格子暗号とは?
こうしあんごう
格子暗号とは、数学の格子問題の計算困難性を安全性の根拠とする暗号方式で、量子コンピュータにも耐性があるとされる次世代暗号のことです。
格子暗号(Lattice-based Cryptography)とは、高次元空間における「格子(Lattice)」と呼ばれる数学的構造に関連する問題の計算困難性を安全性の根拠とする暗号方式の総称です。

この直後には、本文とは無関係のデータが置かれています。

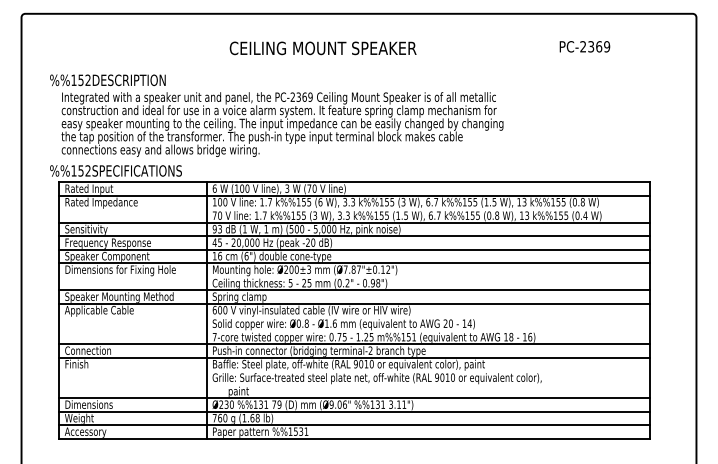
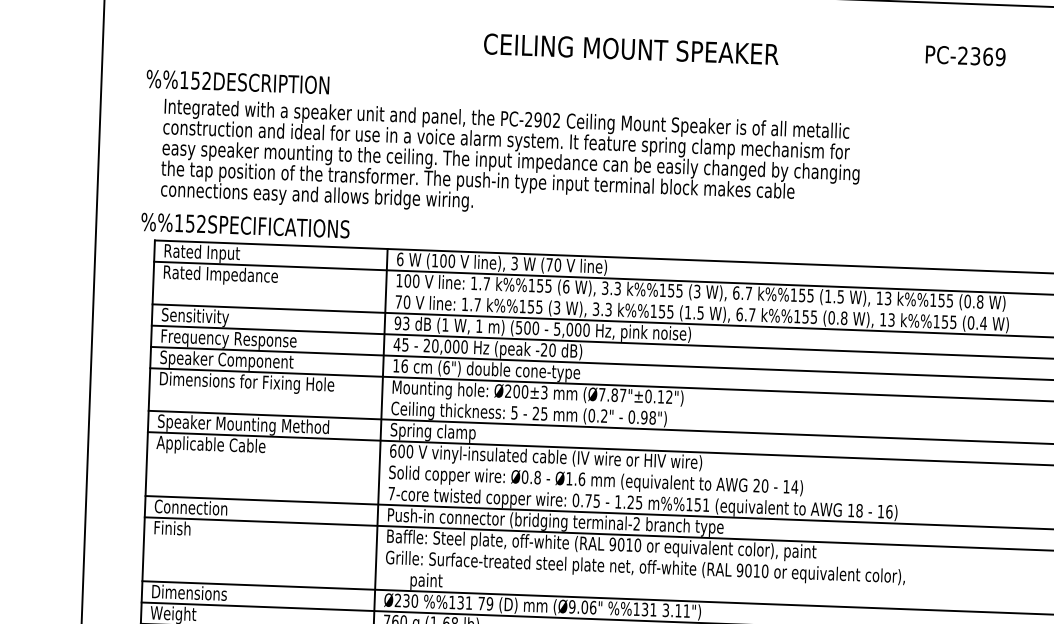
text: (584, 46) -> (965, 55), moved
text: (322, 48) -> (630, 49), moved
text: (304, 96) -> (547, 119), PC-2369 -> PC-2902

格子問題の代表例として、最短ベクトル問題(SVP)や最近傍ベクトル問題(CVP)があります。これらは次元が十分高いと古典コンピュータだけでなく量子コンピュータでも効率的に解くアルゴリズムが知られておらず、高い安全性が期待されています。
格子暗号の主な特徴と種類は以下の通りです。
- LWE(Learning With Errors)問題を基礎とする方式が広く研究されている
- NTRU暗号:1990年代に提案された格子ベースの公開鍵暗号で、高速動作が特徴
- ML-KEM(旧CRYSTALS-Kyber):NISTが2024年に標準化した鍵カプセル化メカニズム
- ML-DSA(旧CRYSTALS-Dilithium):NISTが標準化したデジタル署名方式
米国NIST(国立標準技術研究所)は量子コンピュータ時代を見据えたポスト量子暗号標準化プロジェクトを推進しており、格子暗号ベースのアルゴリズムが主要な候補として採択されました。現在のRSAや楕円曲線暗号は量子コンピュータによって破られる可能性があるため、格子暗号への移行が世界的に進んでいます。
使い方・例文
GoogleやCloudflareはTLS通信の実験的な実装で格子暗号(Kyberなど)を採用し、量子コンピュータに備えたポスト量子暗号への移行準備を進めています。